2) A base principal da hegemonia comercial da Holanda foi, sobretudo, o chamado comércio intermediário ou comércio de comissão[9]. Os mercadores holandeses, “os carreteiros do mar”, controlavam o comércio internacional através da compra e venda de produtos de diversas regiões da Europa, Américas, África e Ásia[10]. O lucro era obtido através da compra dos produtos em um determinado mercado e da sua venda por um preço muito superior em outros. A Holanda seguia a máxima do capitalismo comercial: “comprar barato e vender caro”[11] (OLIVEIRA, 2003; FALCON, RODRIGUES, 2006). Os produtos do Oriente (especiarias, açúcar, chá, tecidos de luxo, etc.), os grãos da Europa Oriental, a madeira da Escandinávia, etc., esse eram os principais produtos controlados pelos mercadores neerlandeses.

Enquanto no mercado internacional, os holandeses praticavam uma política de mare liberum, mar livre, — exatamente por possuírem superioridade comercial -, nas suas colônias e regiões dependentes (como o caso da Europa Oriental) o que predominava era o mare clausum, mar fechado (BEAUD, 1987).

A hegemonia holandesa começou a ruir quando, em meados do século XVII, as demais potências regionais passaram a pôr em prática políticas protecionistas. Como resultado da revolução burguesa na Inglaterra, Oliver Cromwell estabeleceu os Atos de Navegação em 1651 (seguido de vários outros atos de navegação no restante do século), que garantiam o mercado inglês à burguesia comercial inglesa, na medida que proibia que mercadores estrangeiros trouxessem mercadorias de outros países, assim um mercador só poderia comercializar produtos de seu próprio país. Ocorreram várias guerras entre a Holanda e a Inglaterra — as guerras anglo-holandesas — até o final do século XVIII buscando dominar o mercado internacional. A França de Luís XIV e Jean-Baptiste Colbert também estabeleceu o protecionismo, buscando desenvolver a manufatura interna, que ficou conhecida como indústria artificial dos séculos XVII-XVIII.

Como afirmou Oliveira (2003),

“A Holanda foi bem-sucedida enquanto disputava a supremacia com Portugal e Espanha, nações que, então, possuíam débil base produtiva e que não mantinham política externa tão unilateralmente favorável ao comércio como os holandeses.

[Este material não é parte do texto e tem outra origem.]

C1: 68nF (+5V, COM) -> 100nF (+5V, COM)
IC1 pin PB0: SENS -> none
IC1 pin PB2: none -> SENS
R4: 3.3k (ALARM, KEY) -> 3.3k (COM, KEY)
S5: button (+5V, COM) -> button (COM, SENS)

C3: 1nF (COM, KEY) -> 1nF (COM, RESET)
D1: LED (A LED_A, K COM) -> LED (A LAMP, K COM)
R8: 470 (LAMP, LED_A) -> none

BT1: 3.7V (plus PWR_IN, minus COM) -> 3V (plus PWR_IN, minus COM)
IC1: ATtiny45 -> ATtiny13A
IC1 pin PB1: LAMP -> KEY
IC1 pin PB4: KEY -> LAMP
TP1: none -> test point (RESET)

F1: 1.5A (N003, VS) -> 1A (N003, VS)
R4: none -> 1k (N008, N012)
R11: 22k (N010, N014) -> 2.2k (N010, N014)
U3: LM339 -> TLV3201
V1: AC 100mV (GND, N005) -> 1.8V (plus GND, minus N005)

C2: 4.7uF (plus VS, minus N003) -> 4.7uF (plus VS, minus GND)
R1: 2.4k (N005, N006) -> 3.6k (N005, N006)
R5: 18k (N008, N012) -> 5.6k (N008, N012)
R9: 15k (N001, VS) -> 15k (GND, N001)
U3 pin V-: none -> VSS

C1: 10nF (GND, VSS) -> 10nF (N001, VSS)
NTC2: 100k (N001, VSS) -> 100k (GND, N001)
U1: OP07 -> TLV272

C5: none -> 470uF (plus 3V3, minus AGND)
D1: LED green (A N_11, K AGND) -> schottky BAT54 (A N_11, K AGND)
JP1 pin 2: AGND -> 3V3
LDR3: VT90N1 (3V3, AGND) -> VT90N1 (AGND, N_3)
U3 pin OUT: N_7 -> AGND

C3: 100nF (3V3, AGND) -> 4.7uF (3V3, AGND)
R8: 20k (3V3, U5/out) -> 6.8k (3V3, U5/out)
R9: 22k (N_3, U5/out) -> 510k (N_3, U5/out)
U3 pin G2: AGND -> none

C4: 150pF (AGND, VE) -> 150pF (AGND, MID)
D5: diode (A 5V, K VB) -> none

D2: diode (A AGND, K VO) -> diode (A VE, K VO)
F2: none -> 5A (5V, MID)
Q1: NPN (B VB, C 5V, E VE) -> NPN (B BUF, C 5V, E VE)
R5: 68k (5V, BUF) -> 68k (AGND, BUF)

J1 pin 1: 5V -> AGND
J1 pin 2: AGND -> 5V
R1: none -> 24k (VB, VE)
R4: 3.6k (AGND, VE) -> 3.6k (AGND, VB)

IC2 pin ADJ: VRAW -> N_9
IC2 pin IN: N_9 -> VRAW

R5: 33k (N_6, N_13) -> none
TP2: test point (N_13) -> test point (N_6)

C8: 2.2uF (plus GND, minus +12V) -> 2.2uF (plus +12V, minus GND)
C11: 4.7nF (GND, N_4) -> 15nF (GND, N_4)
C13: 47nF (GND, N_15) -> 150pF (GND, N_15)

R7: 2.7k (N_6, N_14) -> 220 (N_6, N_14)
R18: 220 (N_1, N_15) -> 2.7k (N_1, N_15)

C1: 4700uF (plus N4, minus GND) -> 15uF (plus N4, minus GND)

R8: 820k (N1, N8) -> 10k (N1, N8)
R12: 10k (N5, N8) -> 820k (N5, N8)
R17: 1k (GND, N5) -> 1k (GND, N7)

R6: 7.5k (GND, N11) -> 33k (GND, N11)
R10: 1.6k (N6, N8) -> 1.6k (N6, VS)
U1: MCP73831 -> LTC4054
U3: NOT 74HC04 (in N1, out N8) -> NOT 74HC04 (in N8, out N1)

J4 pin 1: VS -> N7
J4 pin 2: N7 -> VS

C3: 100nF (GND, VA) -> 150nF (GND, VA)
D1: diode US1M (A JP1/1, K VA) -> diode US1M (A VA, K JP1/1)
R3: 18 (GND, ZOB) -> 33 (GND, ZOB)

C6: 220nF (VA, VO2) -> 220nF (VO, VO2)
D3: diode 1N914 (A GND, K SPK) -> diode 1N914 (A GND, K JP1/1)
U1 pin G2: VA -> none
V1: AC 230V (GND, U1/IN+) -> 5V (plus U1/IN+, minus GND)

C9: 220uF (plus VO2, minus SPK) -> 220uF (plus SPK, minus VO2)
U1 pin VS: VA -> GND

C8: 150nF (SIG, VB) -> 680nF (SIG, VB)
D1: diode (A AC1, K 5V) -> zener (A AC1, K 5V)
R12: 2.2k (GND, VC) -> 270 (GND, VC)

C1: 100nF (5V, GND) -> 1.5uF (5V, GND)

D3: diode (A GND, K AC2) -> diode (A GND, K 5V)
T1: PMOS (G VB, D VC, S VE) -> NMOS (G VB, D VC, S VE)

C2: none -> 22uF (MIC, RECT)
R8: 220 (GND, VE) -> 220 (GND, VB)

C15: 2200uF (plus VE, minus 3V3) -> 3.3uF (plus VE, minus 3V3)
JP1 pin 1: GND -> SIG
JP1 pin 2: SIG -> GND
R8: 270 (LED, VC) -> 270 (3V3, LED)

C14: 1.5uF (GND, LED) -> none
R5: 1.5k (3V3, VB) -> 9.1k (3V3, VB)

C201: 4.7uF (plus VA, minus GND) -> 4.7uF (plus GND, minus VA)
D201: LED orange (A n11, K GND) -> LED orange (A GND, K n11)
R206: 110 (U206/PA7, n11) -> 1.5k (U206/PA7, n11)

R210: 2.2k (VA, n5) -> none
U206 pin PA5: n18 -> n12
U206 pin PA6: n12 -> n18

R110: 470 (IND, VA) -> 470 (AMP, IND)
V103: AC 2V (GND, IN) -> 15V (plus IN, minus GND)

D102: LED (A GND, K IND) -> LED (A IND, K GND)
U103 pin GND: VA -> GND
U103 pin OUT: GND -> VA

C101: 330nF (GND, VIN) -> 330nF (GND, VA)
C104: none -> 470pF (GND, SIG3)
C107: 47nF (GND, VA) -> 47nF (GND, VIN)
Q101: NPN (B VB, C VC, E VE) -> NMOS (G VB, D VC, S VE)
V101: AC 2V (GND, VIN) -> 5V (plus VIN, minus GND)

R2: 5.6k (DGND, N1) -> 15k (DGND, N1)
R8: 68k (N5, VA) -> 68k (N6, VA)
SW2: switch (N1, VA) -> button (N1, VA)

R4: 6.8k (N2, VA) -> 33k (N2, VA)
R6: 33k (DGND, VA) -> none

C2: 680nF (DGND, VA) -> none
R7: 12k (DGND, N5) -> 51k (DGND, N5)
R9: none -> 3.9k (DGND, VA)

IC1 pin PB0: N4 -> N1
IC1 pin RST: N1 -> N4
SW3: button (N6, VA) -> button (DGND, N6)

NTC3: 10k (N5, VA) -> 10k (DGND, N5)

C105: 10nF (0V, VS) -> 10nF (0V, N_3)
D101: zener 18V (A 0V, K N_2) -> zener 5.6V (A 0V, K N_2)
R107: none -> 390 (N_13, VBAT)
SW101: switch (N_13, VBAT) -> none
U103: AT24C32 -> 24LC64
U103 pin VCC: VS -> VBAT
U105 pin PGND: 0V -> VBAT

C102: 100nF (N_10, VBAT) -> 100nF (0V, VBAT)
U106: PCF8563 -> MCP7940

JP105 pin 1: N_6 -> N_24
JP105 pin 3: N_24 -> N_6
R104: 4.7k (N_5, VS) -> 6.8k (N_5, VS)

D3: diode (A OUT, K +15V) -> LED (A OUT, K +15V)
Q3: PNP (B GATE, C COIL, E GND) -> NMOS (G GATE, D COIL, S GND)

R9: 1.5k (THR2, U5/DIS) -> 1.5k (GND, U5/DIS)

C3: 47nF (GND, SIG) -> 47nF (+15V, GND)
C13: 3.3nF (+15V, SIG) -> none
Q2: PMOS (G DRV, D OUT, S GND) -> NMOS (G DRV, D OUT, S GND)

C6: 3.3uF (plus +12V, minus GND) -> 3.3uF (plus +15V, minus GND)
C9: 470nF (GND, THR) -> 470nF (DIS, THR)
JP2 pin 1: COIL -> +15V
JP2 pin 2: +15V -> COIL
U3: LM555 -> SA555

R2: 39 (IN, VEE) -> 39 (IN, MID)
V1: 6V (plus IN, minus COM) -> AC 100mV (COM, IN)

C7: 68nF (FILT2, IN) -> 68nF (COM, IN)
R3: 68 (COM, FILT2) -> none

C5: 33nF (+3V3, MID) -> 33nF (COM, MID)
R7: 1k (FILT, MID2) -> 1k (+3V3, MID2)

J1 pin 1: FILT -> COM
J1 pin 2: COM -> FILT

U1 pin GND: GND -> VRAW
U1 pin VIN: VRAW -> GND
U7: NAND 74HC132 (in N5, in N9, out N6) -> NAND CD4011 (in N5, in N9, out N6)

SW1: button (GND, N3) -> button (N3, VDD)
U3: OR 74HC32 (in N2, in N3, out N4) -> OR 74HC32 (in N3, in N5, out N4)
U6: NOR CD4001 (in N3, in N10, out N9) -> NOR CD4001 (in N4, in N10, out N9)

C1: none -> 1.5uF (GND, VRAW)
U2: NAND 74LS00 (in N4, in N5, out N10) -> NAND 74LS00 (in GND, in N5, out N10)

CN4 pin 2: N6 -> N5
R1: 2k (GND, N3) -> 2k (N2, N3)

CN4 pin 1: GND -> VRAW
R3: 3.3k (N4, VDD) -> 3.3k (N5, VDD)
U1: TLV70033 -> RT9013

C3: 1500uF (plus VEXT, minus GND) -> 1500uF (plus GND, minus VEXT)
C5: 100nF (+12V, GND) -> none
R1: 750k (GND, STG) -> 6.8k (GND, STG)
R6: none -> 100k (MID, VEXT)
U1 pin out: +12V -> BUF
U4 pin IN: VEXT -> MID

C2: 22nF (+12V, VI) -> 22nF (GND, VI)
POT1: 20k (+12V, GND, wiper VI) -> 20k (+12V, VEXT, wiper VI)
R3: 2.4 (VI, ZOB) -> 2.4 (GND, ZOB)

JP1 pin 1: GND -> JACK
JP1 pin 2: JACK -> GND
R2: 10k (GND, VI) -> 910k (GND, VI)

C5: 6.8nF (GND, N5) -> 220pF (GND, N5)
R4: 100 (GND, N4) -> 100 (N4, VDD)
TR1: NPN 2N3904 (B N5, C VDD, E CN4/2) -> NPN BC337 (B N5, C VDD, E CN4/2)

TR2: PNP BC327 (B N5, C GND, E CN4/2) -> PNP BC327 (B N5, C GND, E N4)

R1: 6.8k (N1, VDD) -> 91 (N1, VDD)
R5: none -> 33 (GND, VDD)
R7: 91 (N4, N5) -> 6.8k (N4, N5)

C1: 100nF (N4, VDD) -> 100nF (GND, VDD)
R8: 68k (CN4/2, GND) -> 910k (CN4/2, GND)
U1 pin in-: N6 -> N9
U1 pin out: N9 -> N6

Entretanto, a partir de meados do século XVII, França e Inglaterra passam à ofensiva no mercado mundial, implementando agressiva política mercantilista, que protegia não somente o comércio, mas também a produção, e desde então a Holanda não mais conseguiria manter sua posição dominante. O comércio intermediário holandês sofre rude golpe não somente com os atos de navegação da Inglaterra e com as medidas equivalentes adotadas pelos franceses, mas também com as políticas mercantilistas de outras nações européias que tendiam a eliminar os intermediarismo no comércio externo. Como já fizemos referência, a Holanda não entra em abrupta decadência, mas a partir de então não mais foi capaz de acompanhar o ritmo de desenvolvimento do comércio internacional da França, e principalmente da Inglaterra, o que evidentemente a condenava a futura decadência” (OLIVEIRA, 2003, p. 123)

3) O historiador Michel Beaud (1987, p. 34–38) identificou três pilares que sustentaram a hegemonia holandesa durante o século de ouro: a) Companhia holandesa das Índias Orientais, expressão típica do capitalismo comercial — um misto de iniciativa especulativa, investimento a longo prazo e empresa colonizadora, segundo Wallerstein (1974, p. 73) -, estabelecia o monopólio comercial à burguesia mercantil holandesa[12] e chegou a dominar vários mercados, sobretudo na África e na Ásia, “estabelecendo numerosos entrepostos comerciais e conquistando algumas colônias, eles firmaram-se na Insulíndia (atual Indonésia), em alguns pontos do litoral ocidental da África e em algumas ilhas do Caribe […] seus estabelecimentos na América do Norte (Nova Amsterdã), na América portuguesa (nordeste brasileiro), em Angola e na Índia não resistiram às reações de ingleses e portugueses, conforme o caso” (FALCON, RODRIGUES, 2006, p. 22); b) Banco de Amsterdã, controlado pela burguesia usurária, era extremamente seguro e contava com uma grande variedade de moedas, o que atraía os capitalistas estrangeiros que poderiam comercializar produtos do exterior com mais facilidade, além disso realizava pagamentos sem lastração de metal e concediam empréstimos privados e públicos ao governo holandês e a outras nações (o Banco da Inglaterra, fundado no final do século XVII, só foi constituído devido aos capitais holandeses); c) frota holandesa, o domínio hegemônico dos mares necessitava do desenvolvimento de uma frota moderna, nesse sentido que algumas inovações tecnológicas (como o fluitschip, embarcação leve capaz de levar cargas pesadas e volumosas) e, sobretudo, uma mão-de-obra numerosa e barata (os marinheiros que compunham a frota eram em boa parte estrangeiros que recebiam salários extremamente baixos[13]) se faziam necessários.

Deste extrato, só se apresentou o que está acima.